Before they arrived, however; I got news that my ex-husband had been killed. 

Now, I haven't been married to this man for a long, long time. In fact, Husband and I have been for 32 years. 

But I was married to him, and for twelve years. He was not a good husband. He was not a very good man, and the older he got the worse he became. 

But still - I have to say I was stunned. I guess because he was killed in an accident, in an unexpected way. And that he was living in a homeless shelter. This shouldn't have come as a surprise, and in a way it didn't.

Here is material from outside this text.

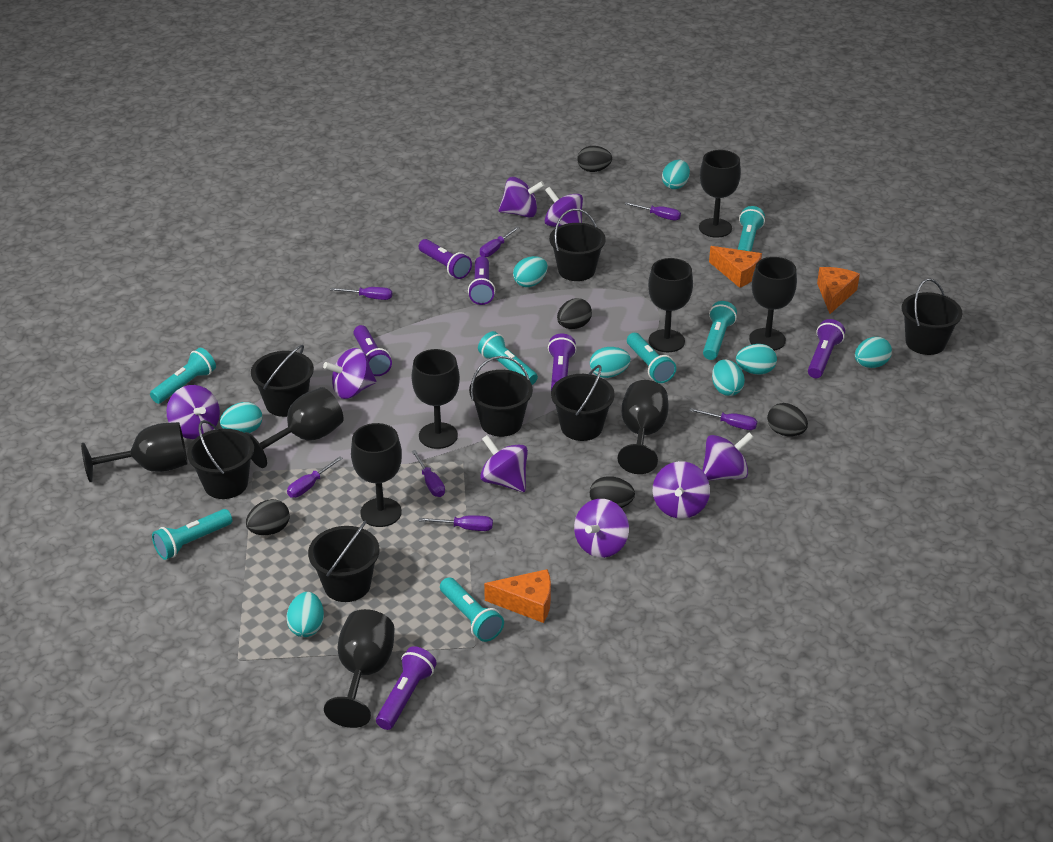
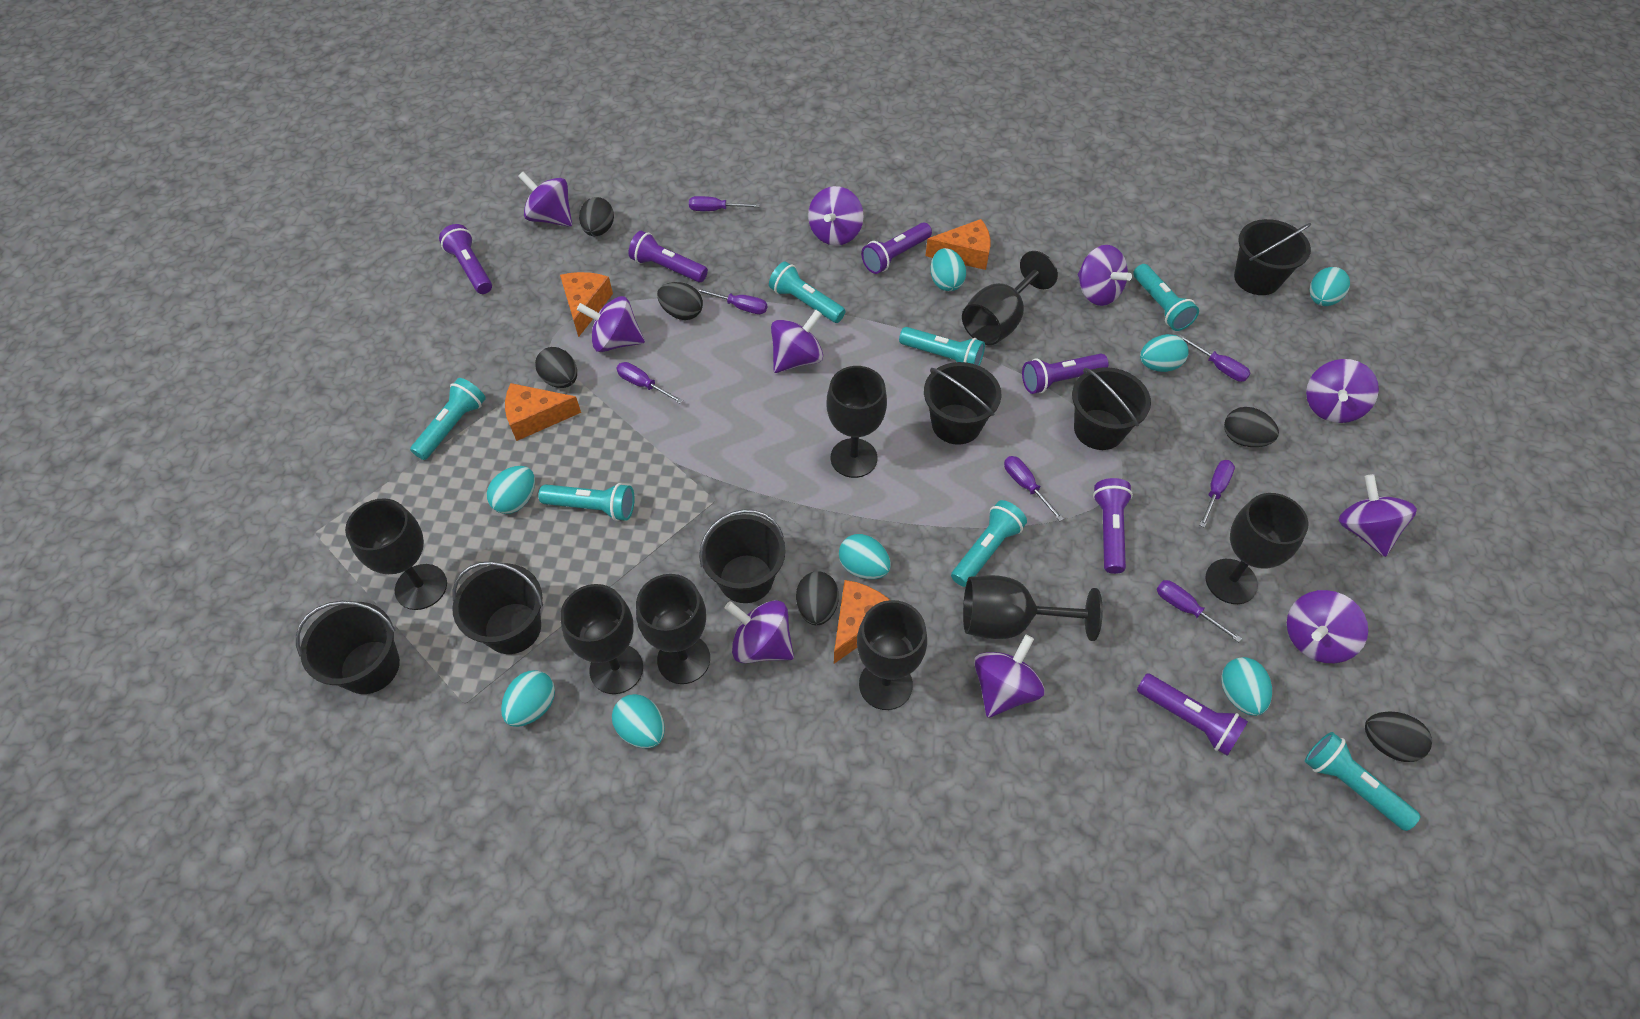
black bucket: 7 -> 6
black egg: 5 -> 6
black goblet: 9 -> 8
orange cheese: 3 -> 4
purple spinning top: 8 -> 10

He, too, has been cremated. And because he pretty much ostracized himself from his family, they have contacted me for as much information as I could offer. When was he born? Could I tell them something good about him to put in the obituary? Did I have a photograph they could use? 

I haven't minded helping in any way I could, but it's also saddened me that I am the only one who has anything to connect him to this life. And we have been divorced for 33 years. 

My aunt, uncle and first cousin's scattering of ashes was very symbolic and meaningful. I won't go into detail here, but it was very moving.

If I can, I will go to my ex-husband's service because - well, I'm not sure why. 

Ashes to ashes, dust to dust...

Indeed..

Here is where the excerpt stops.